Budget builder: Prime Minister Stephen Harper. Credit: P. MCCABE/THE CANADIAN PRESS/AP PHOTO

Billions of dollars in science infrastructure investments have been overshadowed by cuts to major grant-funding programmes in Canada's federal budget.

In the Can$40-billion (US$32.3-billion) stimulus budget released on 27 January, Prime Minister Stephen Harper's government promised Can$2 billion to post-secondary institutions to repair and expand their facilities (see Canada's budget breakdown). An estimated 70% of the cash will go to universities, much of it targeted towards upgrading existing labs.

University heads were delighted with the funding boost for bricks-and-mortar projects. "Infrastructure funding is something we lobbied for and is needed. It's very exciting," says Rose Goldstein, vice-president of research at the University of Calgary, Alberta.

The Canada Foundation for Innovation (CFI), which invests in research infrastructure, won an additional Can$750 million. This allows the organization to add Can$150 million to its current Can$400-million funding round, and to launch at least one additional round before the end of 2010. "Millions more dollars of really good projects are going to be funded and that's great news," says John Hepburn, vice-president of research at the University of British Columbia in Vancouver.

The budget granted Can$110 million to the Canadian Space Agency for research into space robotics over the next three years. But some of that money will be redirected from Can$9.9 million in savings the agency is supposed to generate by increasing its efficiency and effectiveness through increased collaborations with academia and industry.

Arctic research infrastructure also fared well with a Can$87-million windfall. University of Alberta ecologist David Hik says the investment is large enough to improve the ageing research stations that dot the Canadian north, but he is concerned that it is not matched by programme funding.
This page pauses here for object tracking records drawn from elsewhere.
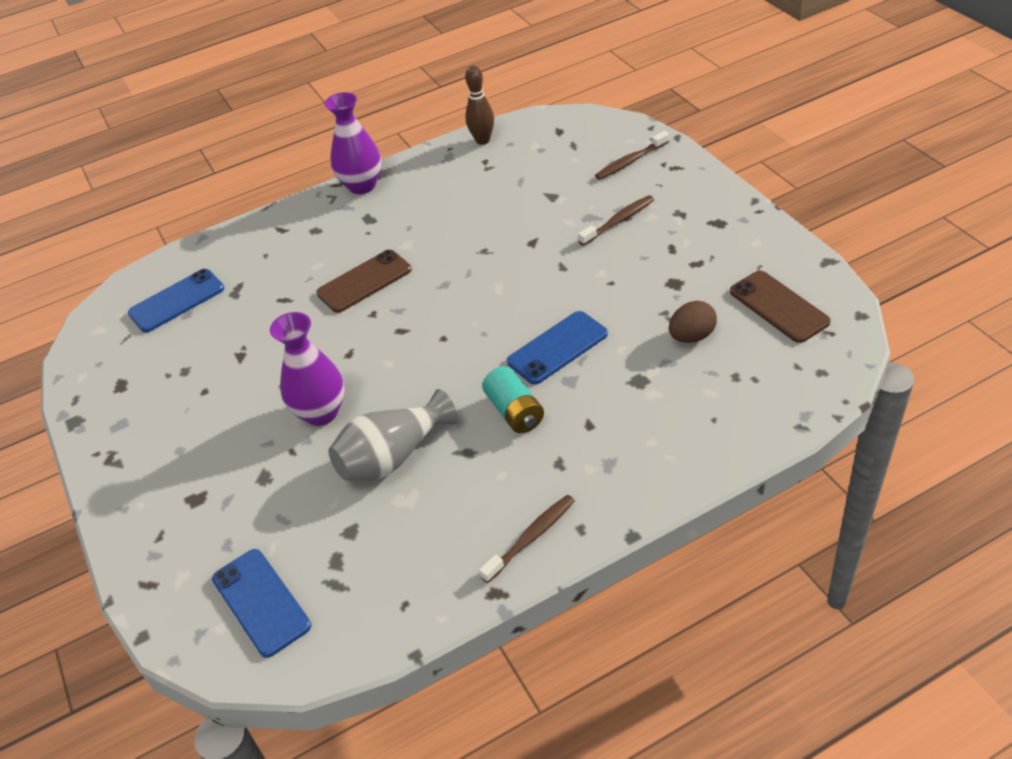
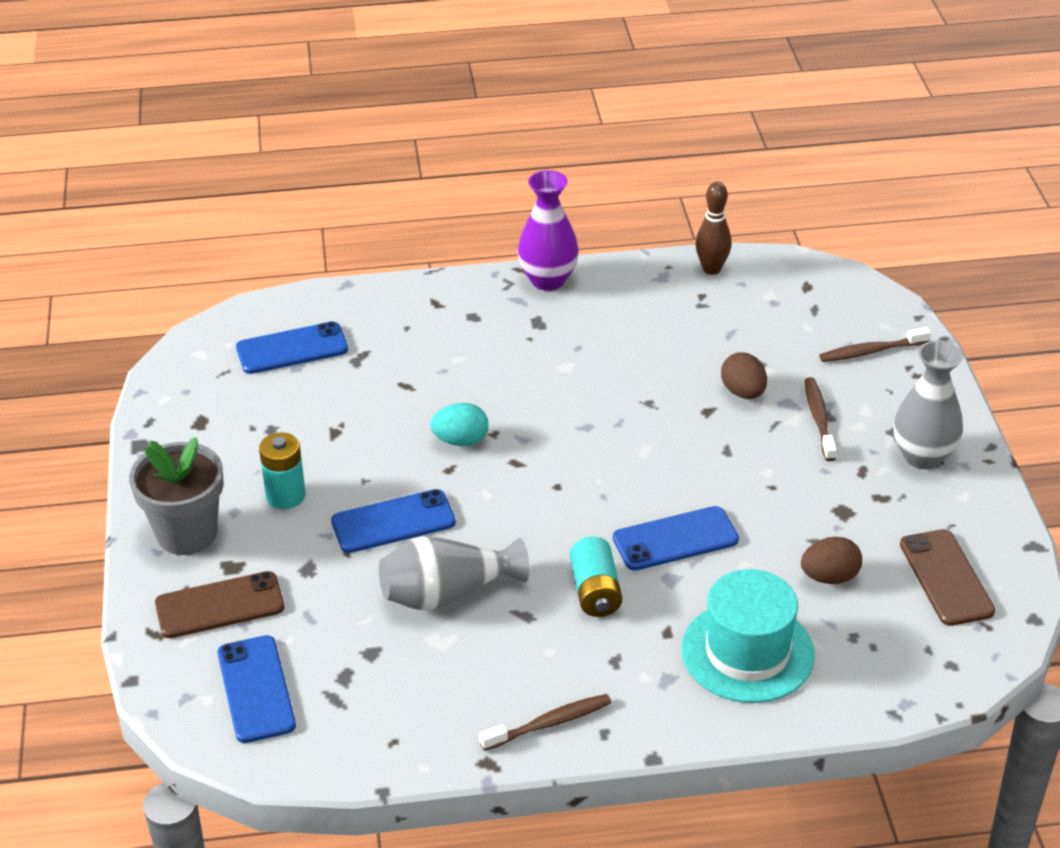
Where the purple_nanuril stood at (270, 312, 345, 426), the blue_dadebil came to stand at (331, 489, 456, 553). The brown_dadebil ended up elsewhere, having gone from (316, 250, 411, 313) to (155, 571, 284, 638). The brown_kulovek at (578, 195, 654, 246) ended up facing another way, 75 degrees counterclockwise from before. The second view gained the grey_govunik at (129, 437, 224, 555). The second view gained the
Most Arctic research is currently supported by programmes — such as those of the International Polar Year and the Canadian Foundation for Climate and Atmospheric Sciences — that are nearing the end of their funding periods.

"The budget is good on infrastructure, but where's the money to support the graduate students, the postdocs and all the other undertakings of research that will use funding from the CFI or some other source?" says Gordon McBean, a climatologist at the University of Western Ontario in London, Ontario.
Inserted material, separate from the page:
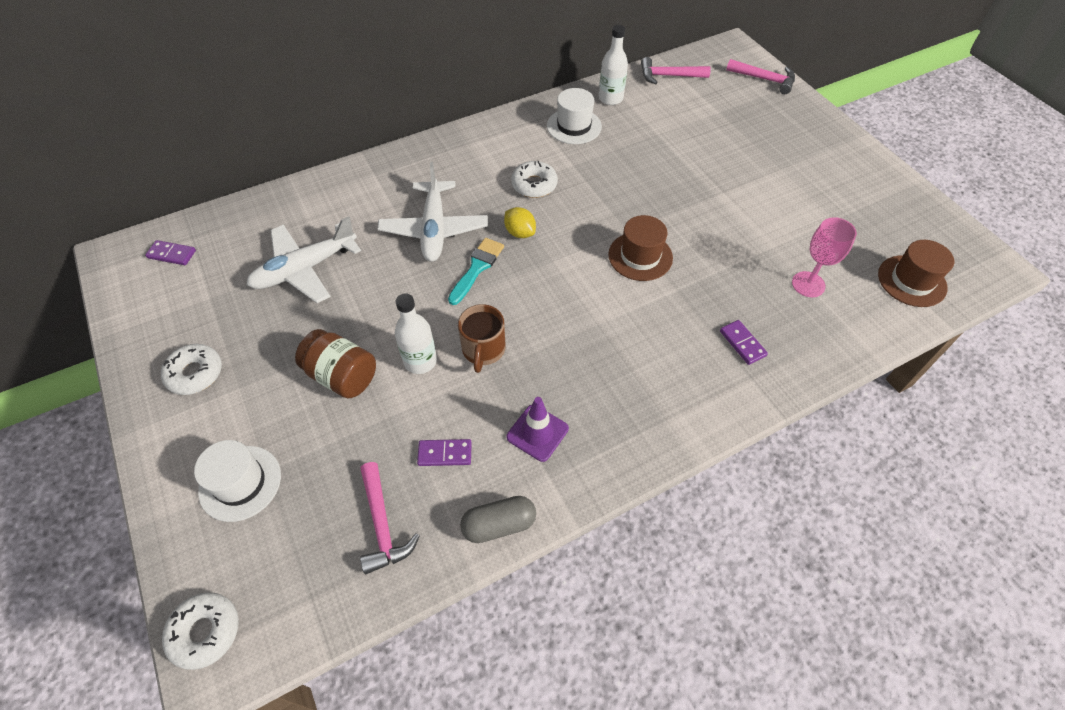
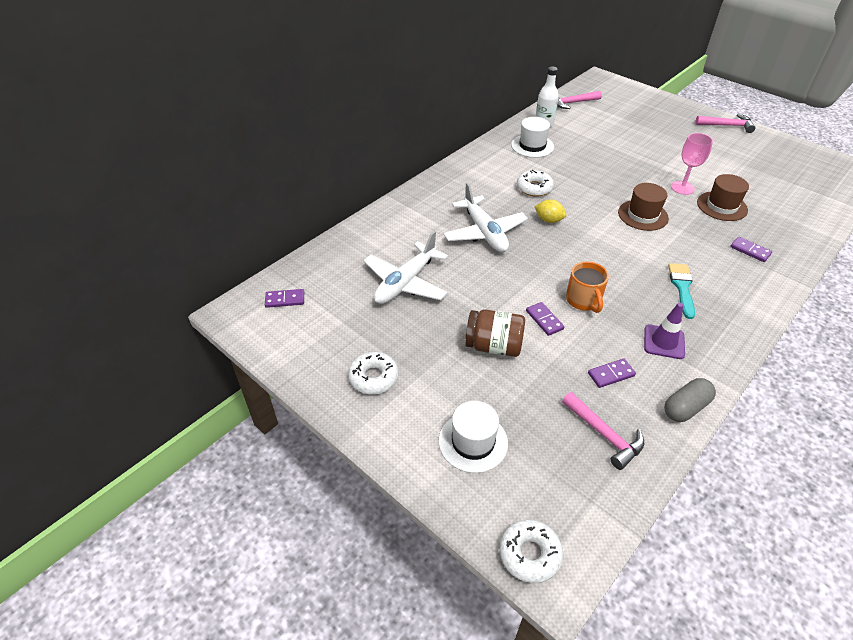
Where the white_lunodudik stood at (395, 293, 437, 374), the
Although the budget does contain Can$87.5 million for graduate-student scholarships, the research community is perplexed by the government's decision to cut funding to Canada's three federal granting councils. Over three years, the budgets of the Canadian Institutes of Health Research, the Natural Sciences and Engineering Research Council and the Social Sciences and Humanities Research Council will be reduced by almost Can$148 million. "It's an unfortunate consequence of getting poor advice or not listening to good advice," says Aled Edwards, a structural biologist at the University of Toronto, Ontario, and director and chief executive of the international Structural Genomics Consortium. He argues that the most efficient way to invest in research is through the funding councils, where peer review determines where the dollars are spent.

The budget made no mention of funding for Genome Canada, a not-for-profit organization that supports large-scale, multidisciplinary international science projects and regional genome centres, including the British Columbia Cancer Agency's Genome Sciences Centre in Vancouver, which completed the first publicly available draft sequence of the SARS coronavirus in 2003. The agency received five-year funding packages of Can$140 million in 2008 and Can$100 million in 2007.

"I don't think anyone understands this decision," says Hepburn. "If they forgot Can$140 million, it's really weird, and if it wasn't their intention then why isn't Martin Godbout [president and chief executive of Genome Canada] hearing any reassuring noises?" In a statement, Genome Canada noted that the lack of funding will not affect any of its current projects.

But the long-term effect of cutting funds for research may be that Canadian scientists will take their research south of the border, says Edwards. Canada's research funding pales in comparison with that in the United States, and the latest budget threatens to widen the gap between the two countries, he adds. "We're at serious risk of a brain drain."